Presentation instructions

Authors of accepted papers will present a 5-minute talk about their work. You may either present in person, or submit a video. For the latter option, please submit by June 15th (11:59 PST) to CMT, following the previous CVPR oral instructions here (uploading as a .mp4 file).
We'll have two paper presentation sessions: 9am - 11am and 1pm - 2pm. Each session will be a mix of in-person and video presentations. Throughout the paper sessions, there will be short Q&A sessions for all of the papers that precede them. We'll also release recordings on our website for offline viewing.
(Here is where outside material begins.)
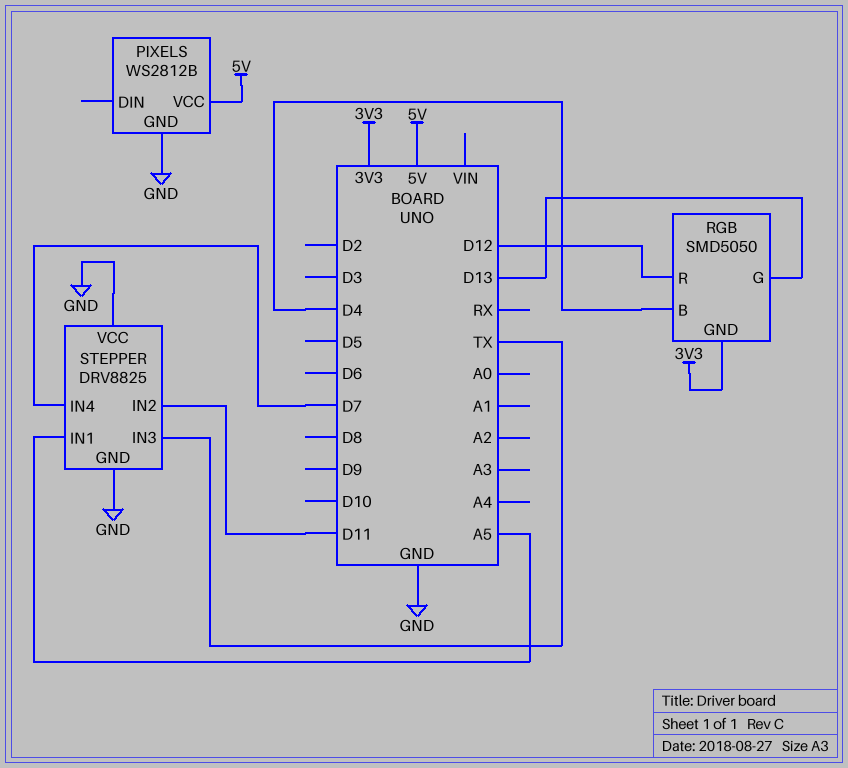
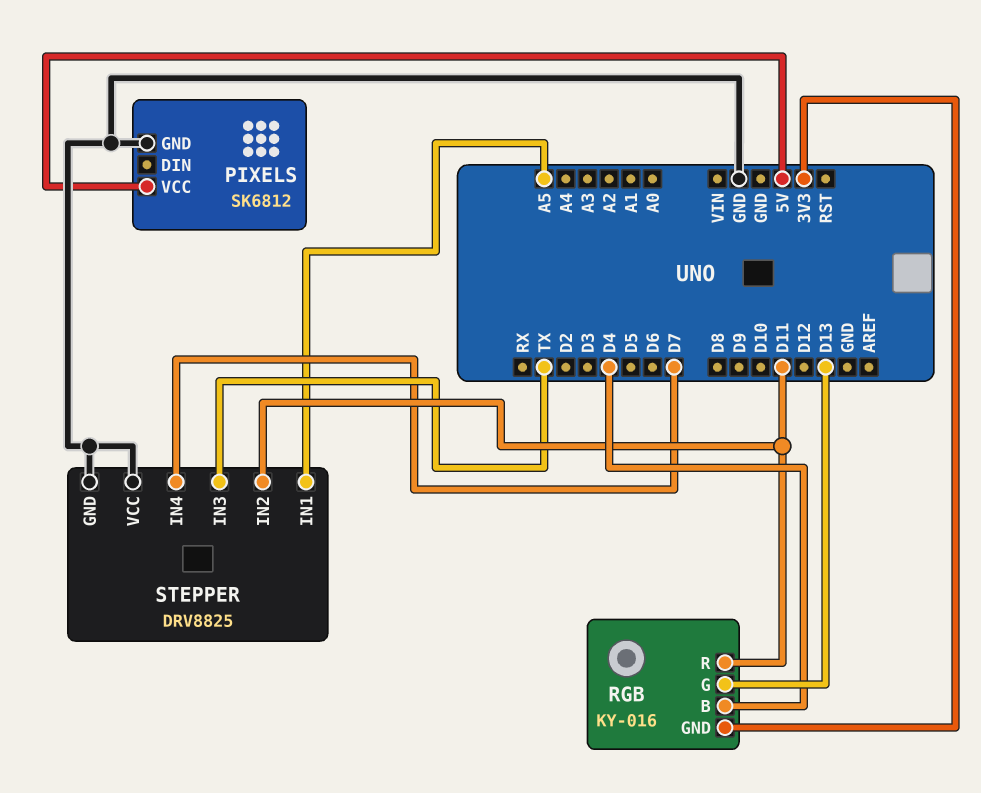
PIXELS: WS2812B -> SK6812
RGB: SMD5050 -> KY-016
RGB pin R: D12 -> D11

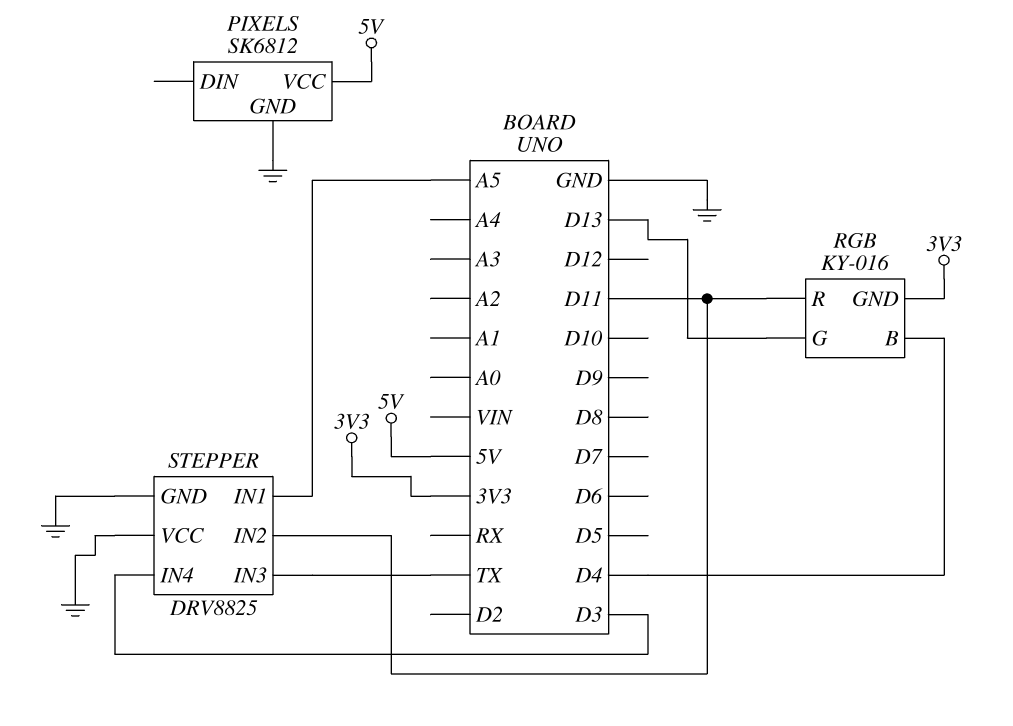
STEPPER pin IN4: D7 -> D3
We'll post the paper schedule in the coming weeks.
You are welcome to optionally present a poster during the lunch and coffee breaks. We unfortunately are unable to offer a hybrid option for posters.
Please also submit the camera ready version of your paper via CMT by June 17th (11:59 PST). Papers will be available on our website.
Looking forward to seeing you there!